Keduanya menyelesaikan makan tanpa membahas tentang Bali, rencana mama mereka ataupun pekerjaan. Dini menikmati kebersamaan bersama pria yang tak pernah lelah menjadi pelindung sejak kedatangannya dua puluh tahun lalu. Sesekali ia melirik kakaknya yang sibuk membalas pesan tanpa menghentikan makan.
“Kerjaan atau Nindy?” tanyanya penasaran
“Nindy, siapa?” jawab Bram tanpa memandangnya. “Makan, Dek! Kalau tanya lagi, ganti kamu yang bayar,” ancam Bram yang pandangannya masih terpaku pada ponsel di tangannya.

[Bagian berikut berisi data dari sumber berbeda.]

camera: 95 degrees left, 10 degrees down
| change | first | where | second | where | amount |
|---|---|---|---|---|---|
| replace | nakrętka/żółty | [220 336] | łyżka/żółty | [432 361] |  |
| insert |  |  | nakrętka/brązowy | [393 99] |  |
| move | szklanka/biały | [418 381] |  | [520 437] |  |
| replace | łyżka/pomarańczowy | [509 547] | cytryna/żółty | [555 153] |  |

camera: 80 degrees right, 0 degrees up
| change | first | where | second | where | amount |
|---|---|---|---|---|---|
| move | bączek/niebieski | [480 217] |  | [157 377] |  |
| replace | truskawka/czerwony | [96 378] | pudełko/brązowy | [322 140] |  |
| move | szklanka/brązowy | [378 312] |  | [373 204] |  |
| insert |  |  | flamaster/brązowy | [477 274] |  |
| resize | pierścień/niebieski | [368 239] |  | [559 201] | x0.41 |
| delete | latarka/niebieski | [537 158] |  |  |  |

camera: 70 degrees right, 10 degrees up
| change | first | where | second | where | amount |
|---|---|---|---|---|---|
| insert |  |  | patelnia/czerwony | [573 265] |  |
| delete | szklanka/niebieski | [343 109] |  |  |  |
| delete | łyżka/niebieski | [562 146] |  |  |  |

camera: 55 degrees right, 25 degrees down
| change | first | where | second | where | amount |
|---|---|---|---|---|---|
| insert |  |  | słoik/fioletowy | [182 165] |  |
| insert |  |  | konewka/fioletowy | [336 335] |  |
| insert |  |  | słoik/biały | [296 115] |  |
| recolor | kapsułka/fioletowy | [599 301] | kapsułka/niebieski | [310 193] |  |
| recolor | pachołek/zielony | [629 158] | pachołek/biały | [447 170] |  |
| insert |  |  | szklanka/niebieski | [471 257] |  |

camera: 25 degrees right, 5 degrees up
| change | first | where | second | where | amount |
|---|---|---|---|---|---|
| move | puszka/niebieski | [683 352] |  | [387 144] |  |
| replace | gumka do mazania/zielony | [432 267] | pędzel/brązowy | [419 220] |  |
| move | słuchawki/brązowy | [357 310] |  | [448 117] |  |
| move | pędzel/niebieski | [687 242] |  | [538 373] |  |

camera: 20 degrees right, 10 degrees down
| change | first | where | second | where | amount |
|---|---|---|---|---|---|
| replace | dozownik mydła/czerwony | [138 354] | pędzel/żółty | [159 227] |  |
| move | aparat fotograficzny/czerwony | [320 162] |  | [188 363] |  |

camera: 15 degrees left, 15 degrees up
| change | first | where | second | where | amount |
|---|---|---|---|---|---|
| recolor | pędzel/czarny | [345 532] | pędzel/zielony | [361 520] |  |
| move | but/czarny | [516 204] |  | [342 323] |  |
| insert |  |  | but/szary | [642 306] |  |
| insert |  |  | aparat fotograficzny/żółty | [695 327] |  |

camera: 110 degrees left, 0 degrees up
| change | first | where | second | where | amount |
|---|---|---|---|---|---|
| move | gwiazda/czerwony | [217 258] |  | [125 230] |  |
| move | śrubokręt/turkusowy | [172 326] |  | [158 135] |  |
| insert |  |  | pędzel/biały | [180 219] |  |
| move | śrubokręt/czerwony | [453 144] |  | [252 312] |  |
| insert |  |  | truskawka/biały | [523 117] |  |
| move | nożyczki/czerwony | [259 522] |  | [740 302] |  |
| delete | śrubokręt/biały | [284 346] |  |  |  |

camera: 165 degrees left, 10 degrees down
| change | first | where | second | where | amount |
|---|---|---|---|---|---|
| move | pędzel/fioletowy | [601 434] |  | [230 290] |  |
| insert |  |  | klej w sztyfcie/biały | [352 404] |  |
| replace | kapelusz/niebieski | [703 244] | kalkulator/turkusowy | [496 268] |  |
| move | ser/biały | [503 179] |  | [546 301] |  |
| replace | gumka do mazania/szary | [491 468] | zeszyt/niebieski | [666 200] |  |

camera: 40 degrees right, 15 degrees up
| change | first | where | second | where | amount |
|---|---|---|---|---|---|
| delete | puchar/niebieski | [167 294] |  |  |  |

“Pasti Nindy,” kata Dini yang masih belum mau menyerah. “Aku enggak ngerti, apa enaknya pacaran beda kota? Ketemu juga enggak bisa tiap hari.” Wajah masam Bram tidak menyurutkan niatnya untuk mencari tahu siapa kekasih kakaknya saat ini.
“Dek!” kata Bram. “Ayo, ambil pesenan sate sama martabakmu, Mas bayar dulu.”
Mengikuti langkah kakaknya, ia menuju pintu keluar, menunggu hingga pria yang terlihat menarik meski jam kerja sudah lewat beberapa jam tersebut. Ia menyadari lirikan beberapa perempuan setiap kali berjalan di samping Bram. Tubuh tinggi, dengan senyum menawan dan mata yang terlihat tajam membuat kakak lelakinya menjadi perhatian kaumnya.
“Mampir toko dulu, ada yang mau aku beli,” pintanya dalam perjalanan pulang.
“Jangan lama-lama, Din!” perintah Bram mengikuti langkahnya memasuki toko swalayan yang terdapat beberapa bangku di bagian depan. “Satemu berair, ntar!” Dini menuju lorong yang harus ia tuju tanpa menjawab perintah kakaknya dan kembali ke depan menuju kasir di mana Bram menantinya.
“Selamat malam, ini aja, kak?” tanya pelayan di balik mesin kasir yang cekatan menghitung semua yang dibelinya. Saat itulah dari sudut matanya, ia melihat perempuan berjilbab keluar dari bagian belakang toko.
“Aku tinggal ke depan dulu, Da,” sapa perempuan yang membuat keningnya mengernyit. Ada sesuatu yang membuatnya tak bisa berpaling hingga salam meluncur dari bibir orang asing tersebut.
Hingga ia menutup pintu mobil Bram, pandangannya kembali tertuju pada perempuan yang saat ini terlihat duduk di kursi dan sibuk memandang ponselnya.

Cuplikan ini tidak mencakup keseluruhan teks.